In article <5909@skye.ed.ac.uk> jeff@aiai.UUCP (Jeff Dalton) writes:

>We all know that we can follow a recipe to produce a cake.
>But it's hard to see how that's the same as instantiating
>(another word you've changed) the recipe, much less that it's
>the same as relying only on this instantiation to produce the
>cake.  We at least have to use the right materials, and it's
>the physical properties of the materials that ensure we get
>a cake in the end rather than a bowl of sludge.

The implementation of both programs and recipes (I don't use the word
"instantiation", as I don't think that computers instantiate programs,
they implement them) requires that the corresponding physical system has
certain physical properties, specified by the program/recipe.  For
recipes, these are physico-chemical properties; for programs, these
are causal properties.

>Nor is it clear that a recipe is treated as purely syntactic.
>It's necessary to know what words like "egg" and "flour" mean.
>They can't be treated as variables standing for arbitrary
>ingredients, as the analogy with a program would suggest, if
>what you want in the end is a cake.  In effect, there are
>two parts to a recipe: instructions for manipulating ingredients
>(this is the program), and an indication of what ingredients
>to use.  The indication is useless for persons (computers)
>who don't know the semantics, even if they implement (your
>word this time) the program.

Same point.  "Egg" certainly has to lead to eggs in the implementation,
and "S1->S2" has to lead to the appropriate causation in the
implementation.  There's nothing deep about getting this relation
right, though, as evidenced by the fact that it's straightforward in
principle to automate the implementation of both recipes and programs.

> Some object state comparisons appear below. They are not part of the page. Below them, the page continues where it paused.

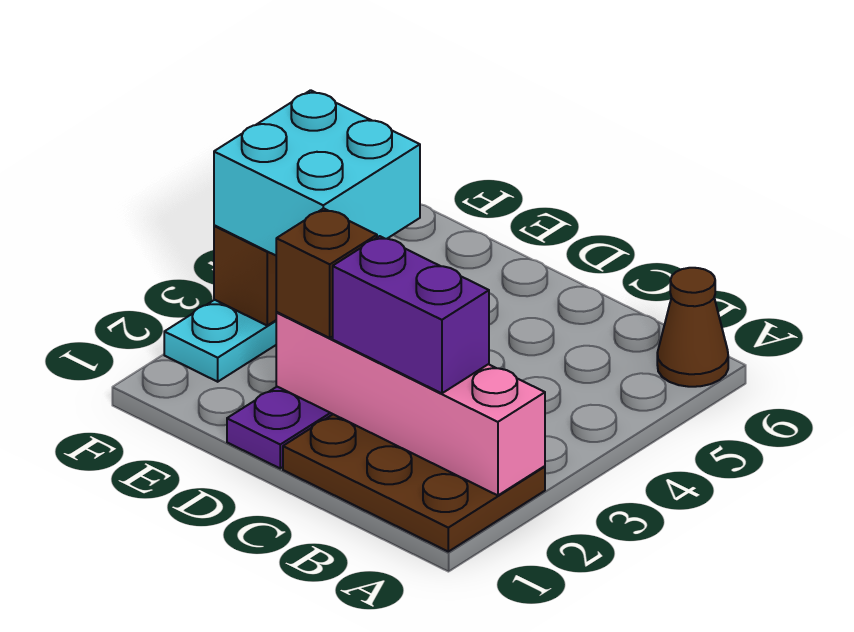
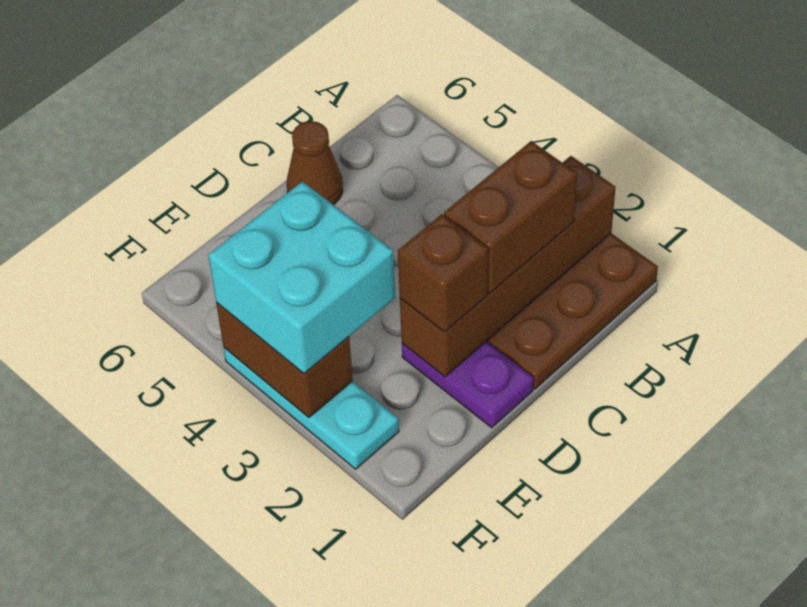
pink brick A2:D2 level 2 -> brown brick A2:D2 level 2
brown cone A6 level 1 -> brown cone C6 level 1
purple brick B2:C2 level 3 -> brown brick B2:C2 level 3

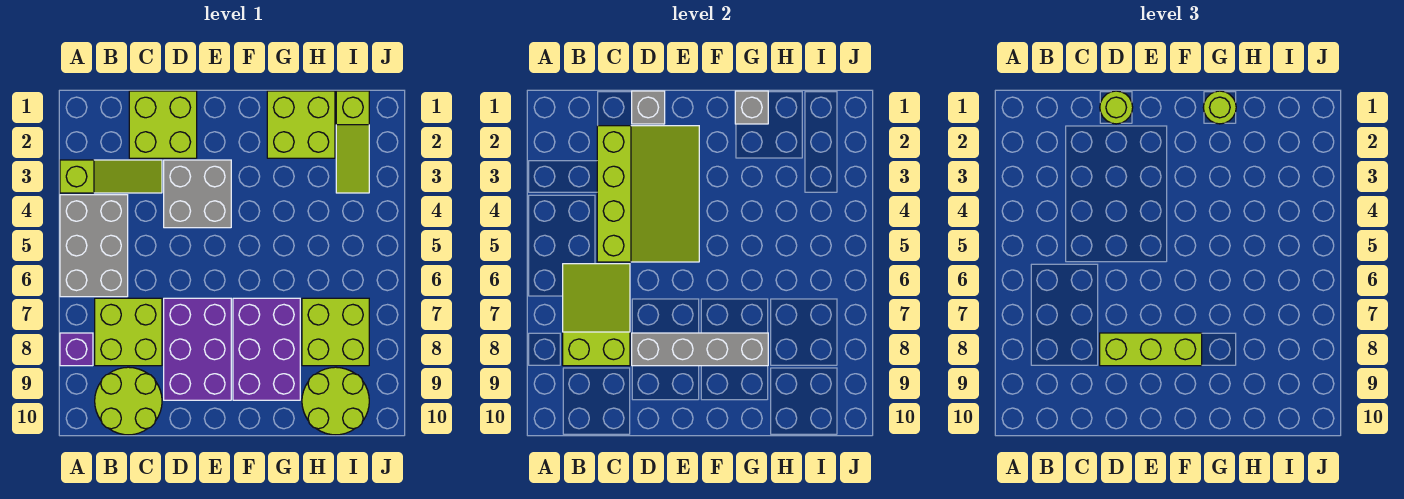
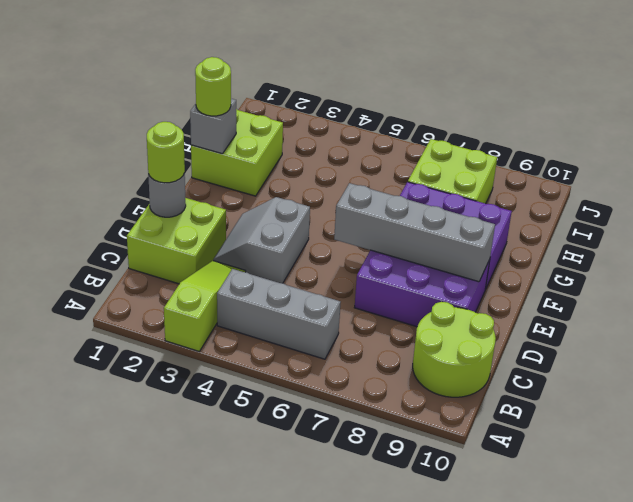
grey brick A4:B6 level 1 -> grey brick B4:B6 level 1
purple brick A8 level 1 -> none
lime slope B6:C8 level 2 top 8 -> none
lime brick B7:C8 level 1 -> none
lime slope C2:E5 level 2 top C -> none
grey brick D1 level 2 -> grey round brick D1 level 2
grey brick D3:E4 level 1 -> grey slope D3:E4 level 1 top 4
grey brick D8:G8 level 2 -> grey brick E6:E9 level 2
lime brick D8:F8 level 3 -> none
lime round brick H9:I10 level 1 -> none
lime slope I1:I3 level 1 top 1 -> none

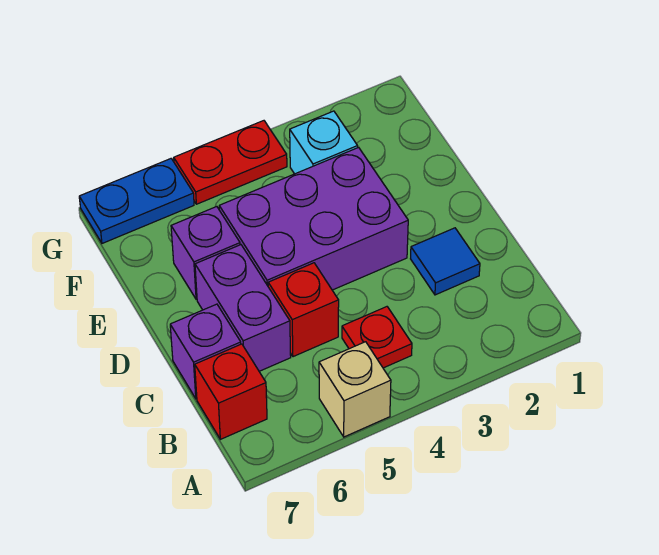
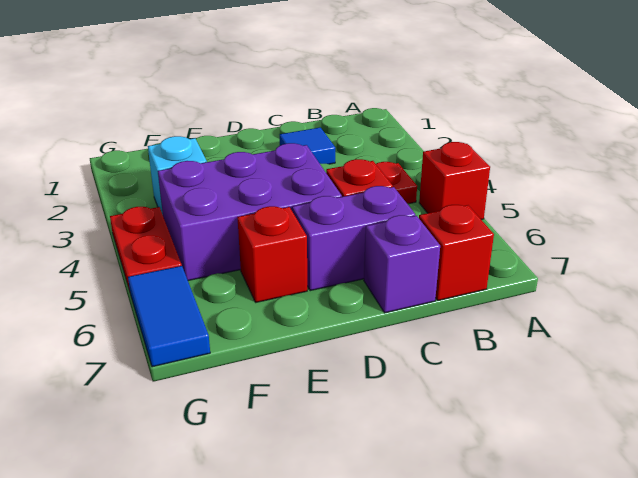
tan brick A5 level 1 -> red brick A5 level 1
purple brick D3:E5 level 1 -> purple brick D4:F5 level 1
purple brick E6 level 1 -> red brick E6 level 1
blue plate G6:G7 level 1 -> blue tile G6:G7 level 1

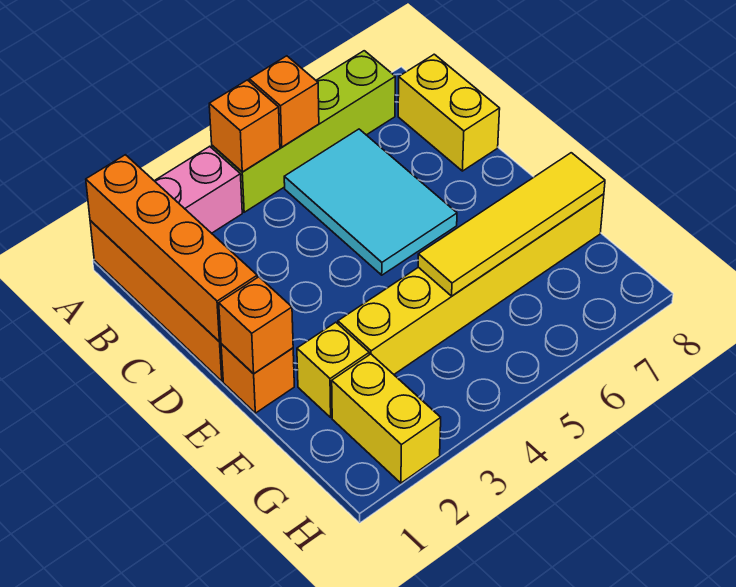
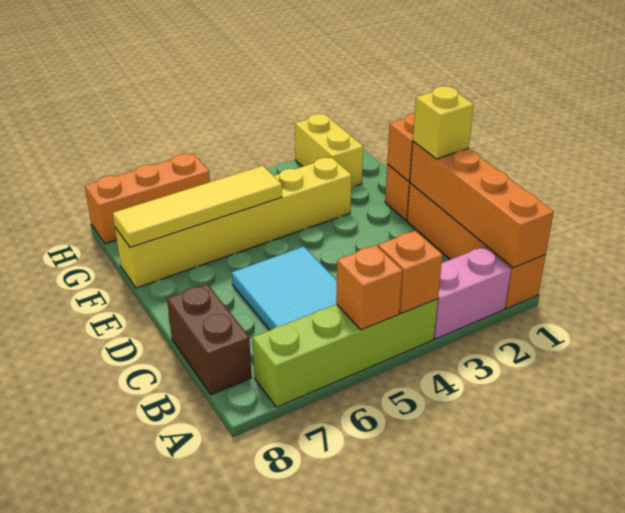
yellow brick B8:C8 level 1 -> brown brick B8:C8 level 1
yellow brick F2 level 1 -> yellow brick D1 level 3
none -> orange brick H6:H8 level 1

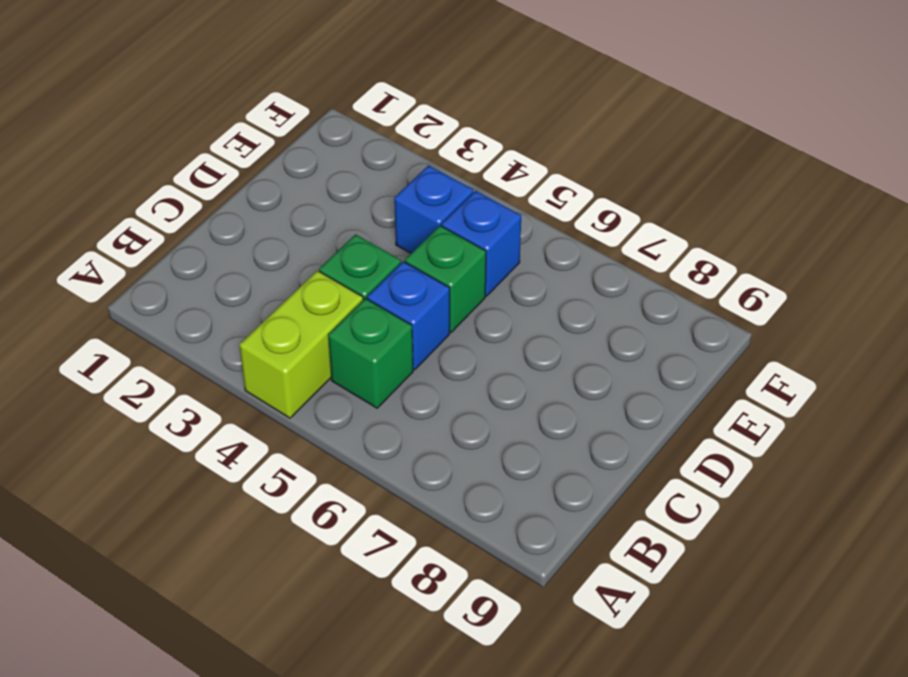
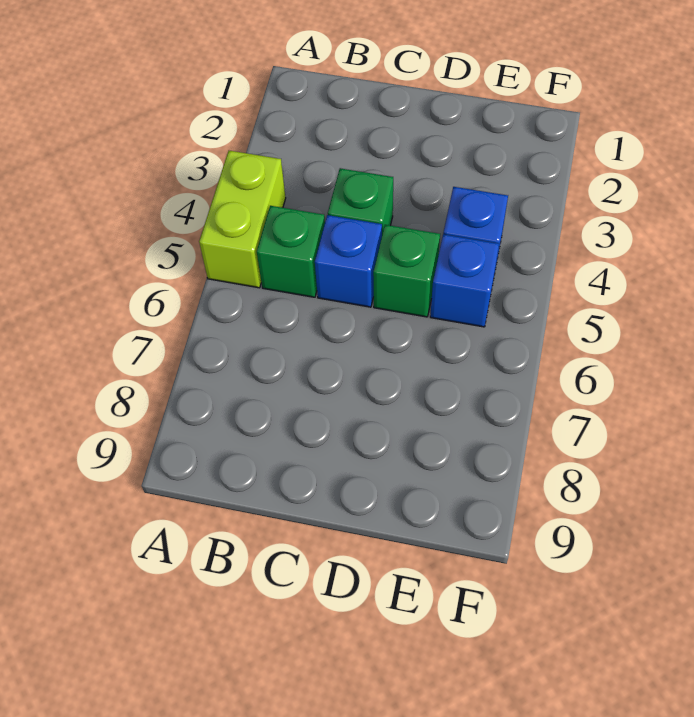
lime brick A4:B4 level 1 -> lime brick A4:A5 level 1

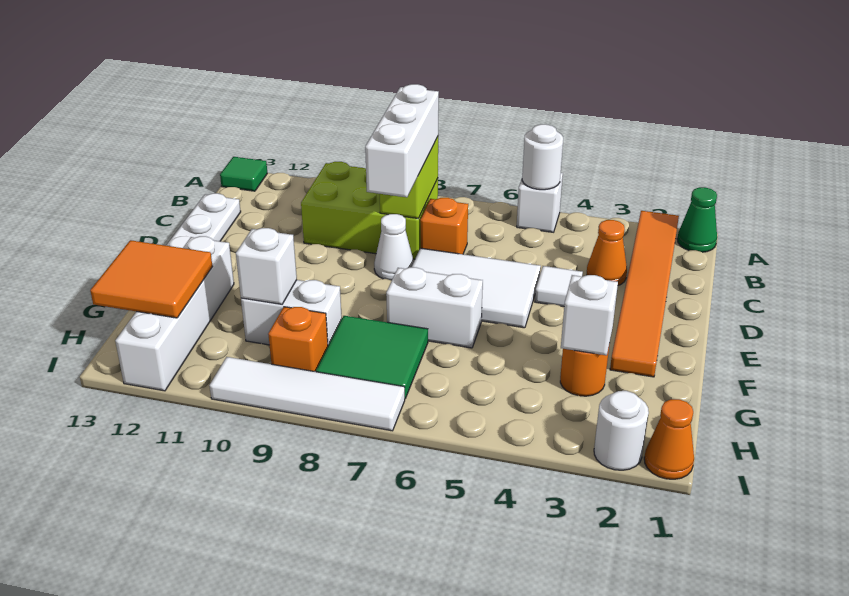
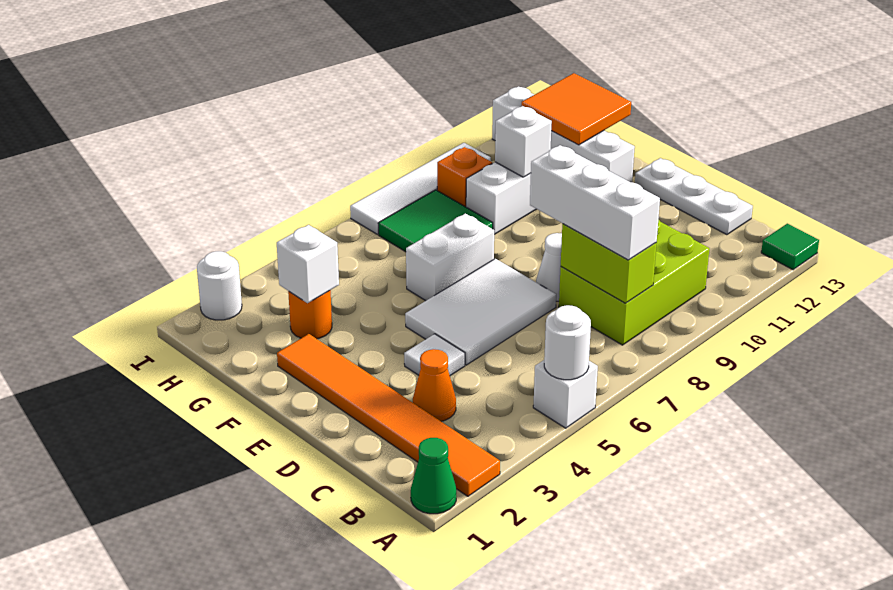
orange brick C7 level 1 -> none
orange cone I1 level 1 -> none

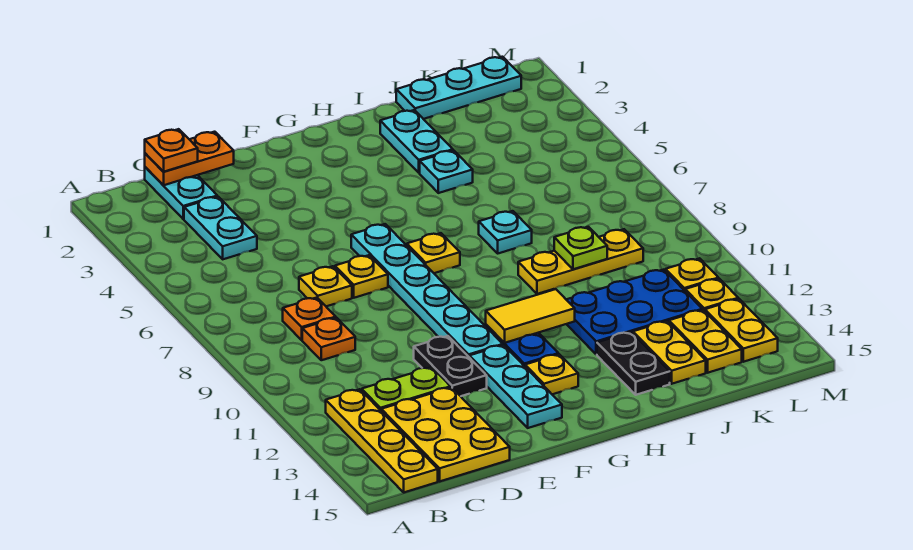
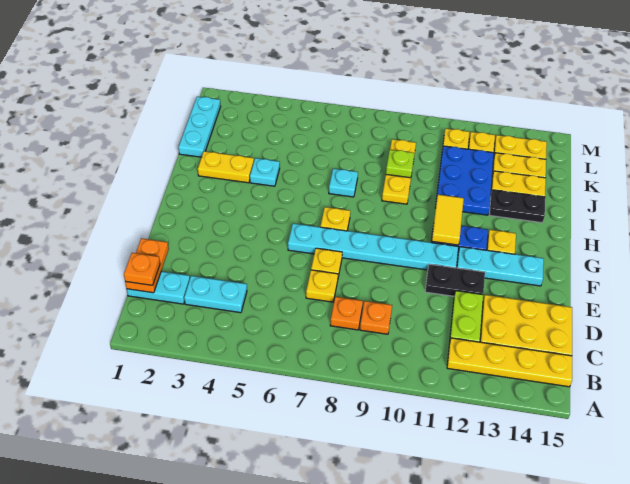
cyan plate I2:I3 level 1 -> yellow plate I2:I3 level 1

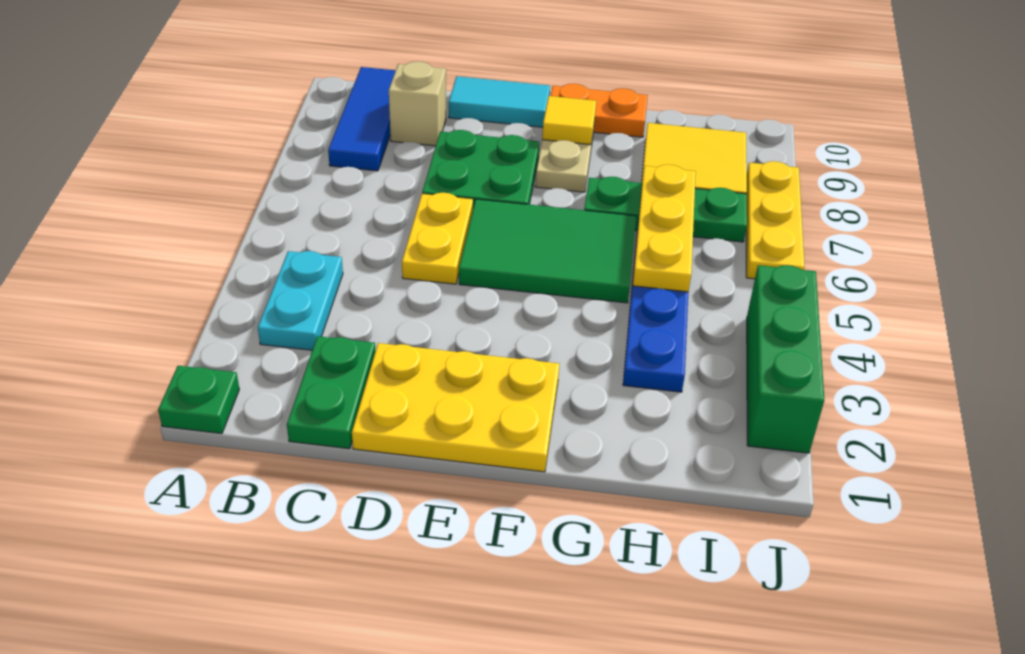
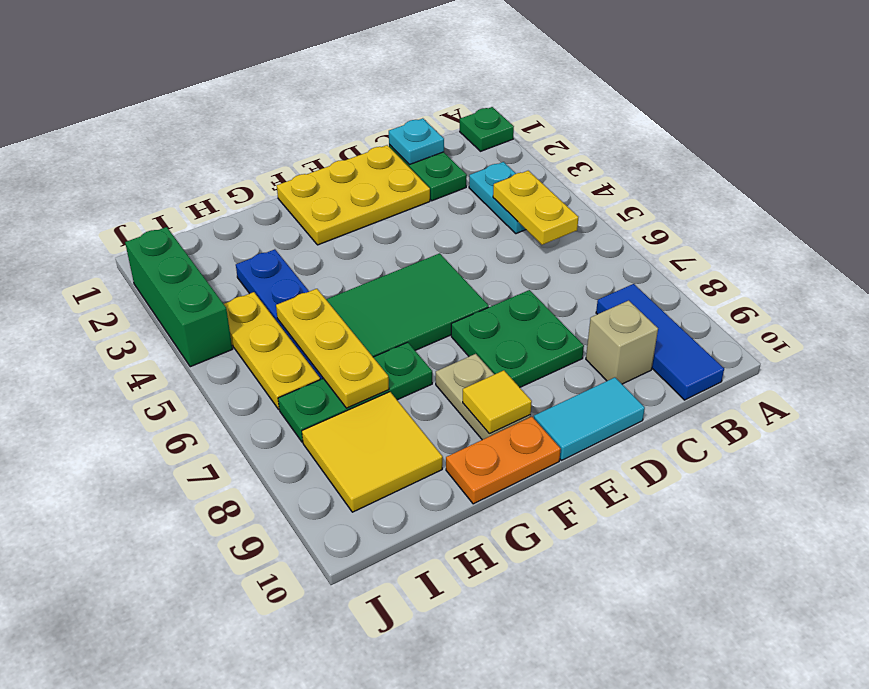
none -> cyan plate C1 level 2
yellow plate D5:D6 level 1 -> yellow plate B4:B5 level 2
yellow plate J6:J8 level 1 -> yellow plate I4:I6 level 1

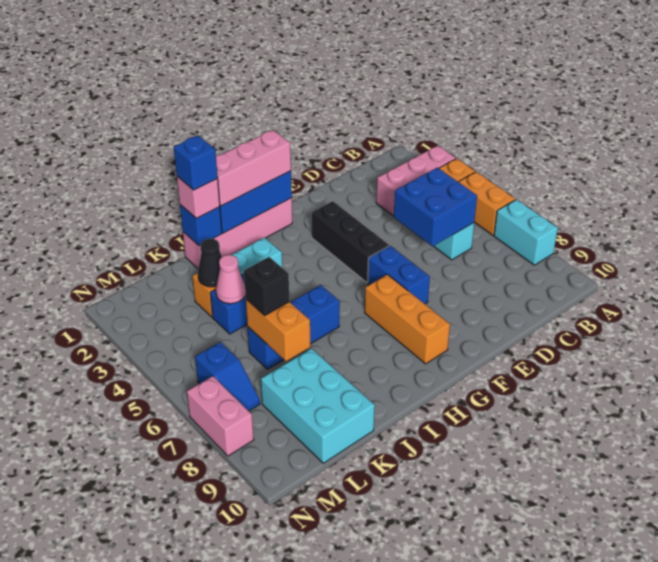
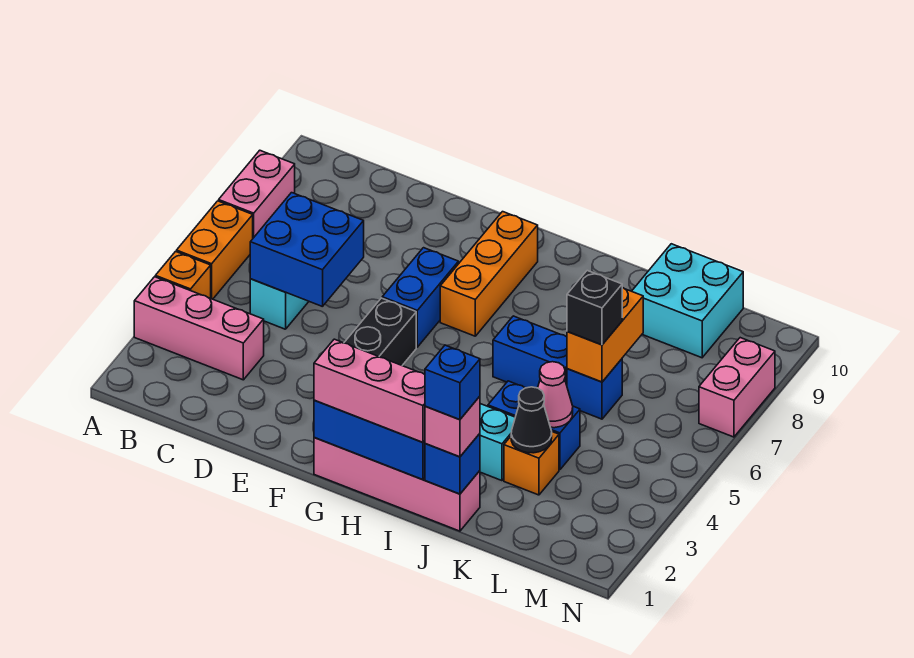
cyan brick A7:A8 level 1 -> pink brick A7:A8 level 1
cyan brick K8:L10 level 1 -> cyan brick K9:L10 level 1
blue slope M6:M7 level 1 top 6 -> none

>A person following a cake recipe doesn't
>become crumbly; but if computational theories of mind are
>correct, something that employs the right program does become
>"minded".

No -- as any defender of the Systems reply will tell you, the person
following the program doesn't gain a mind any more than the person
following a recipe becomes a cake.

>Now, one might argue that a program could cause a mind to be
>constructed inside a computer, rather like a program might
>cause a computer that controlled a robot to make a cake,
>except that the "cake" would be inside the computer.  But
>if all it constructs is another program (and what else can
>it do if it's still going to be "syntax"?)

Who says it's still "syntax"?  It's real, full-blooded, physical
causation.  Syntax isn't sufficient for semantics, but the right
kind of causation might be.

-- 
Dave Chalmers                            (dave@cogsci.indiana.edu)      
Center for Research on Concepts and Cognition, Indiana University.
"It is not the least charm of a theory that it is refutable."